O anjo se deitou sobre um estranho bloco que repentinamente brotou do chão. Ele rolou algumas vezes e logo ficou com a cabeça pendendo na borda, observando Ana de ponta-cabeça.
— Você podia ter matado eles muito mais rápido do que isso, a não ser que… estava gostando de brincar com os novatos? Que cruel!

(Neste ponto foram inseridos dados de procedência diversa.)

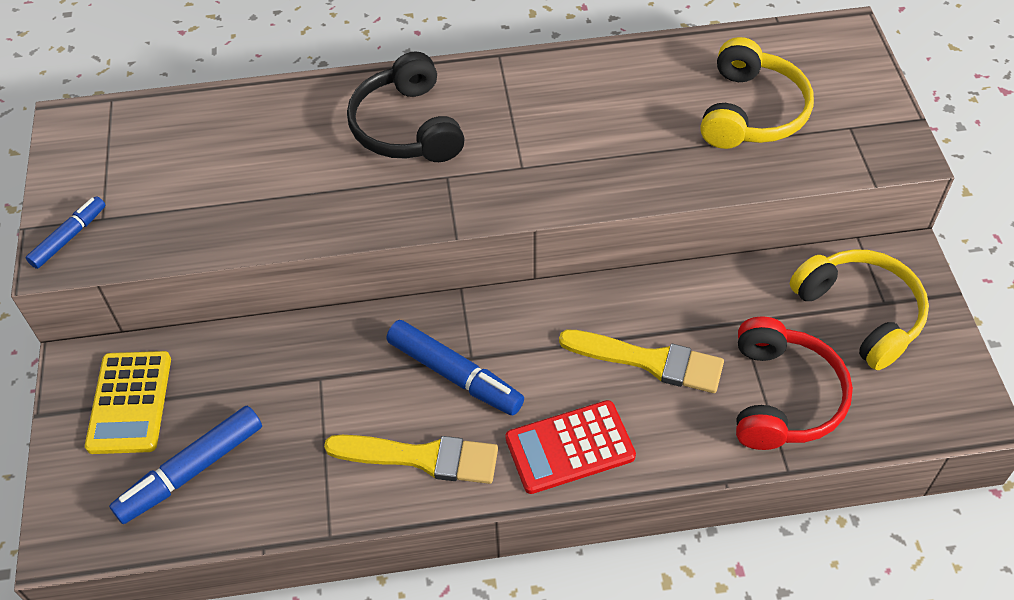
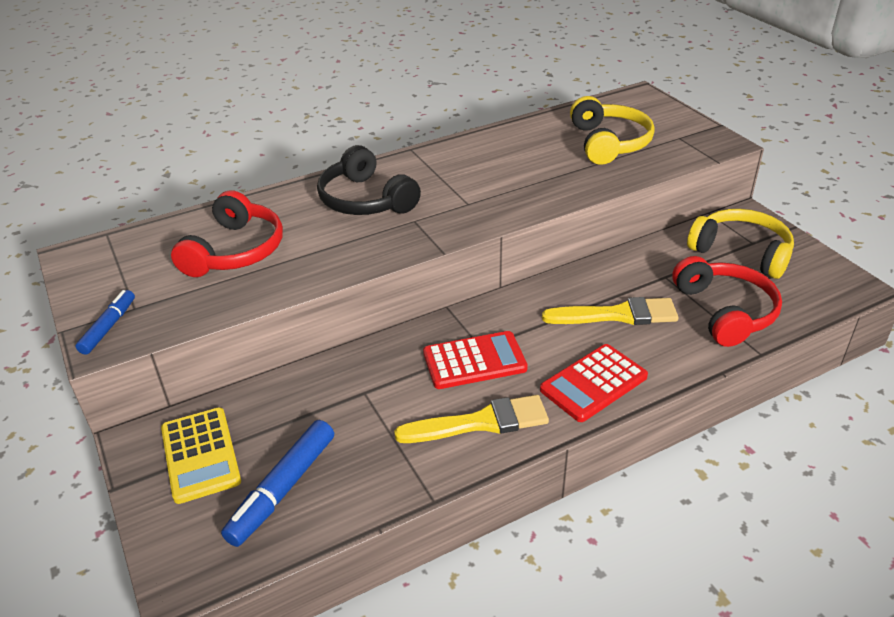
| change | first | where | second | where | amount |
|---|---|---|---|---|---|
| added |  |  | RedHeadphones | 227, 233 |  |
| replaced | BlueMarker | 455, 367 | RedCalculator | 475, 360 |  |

Ana se aproximou e empurrou o anjo para o lado, sentando-se na beirada da estrutura. Os milhares de vitrais que adornavam o espaço criavam sombras multicoloridas, conferindo um ar de mistério ao estranho e infinito mundo mental.
— Pelo contrário, os matei por acidente.
— Essa desculpa não cola muito quando você corta as pessoas ao meio enquanto sorri… — Gabriel bocejou, zombando da resposta com uma expressão de descrença.
— Dessa vez realmente foi sem querer. Eu não queria ter que viver no meio do mato pra sempre, mas depois dessa luta, não terei muita escolha. No fim, é tudo culpa dessa porcaria de mana reversa.
— Você sabe que está mentindo para si mesma. Sádica do caralho.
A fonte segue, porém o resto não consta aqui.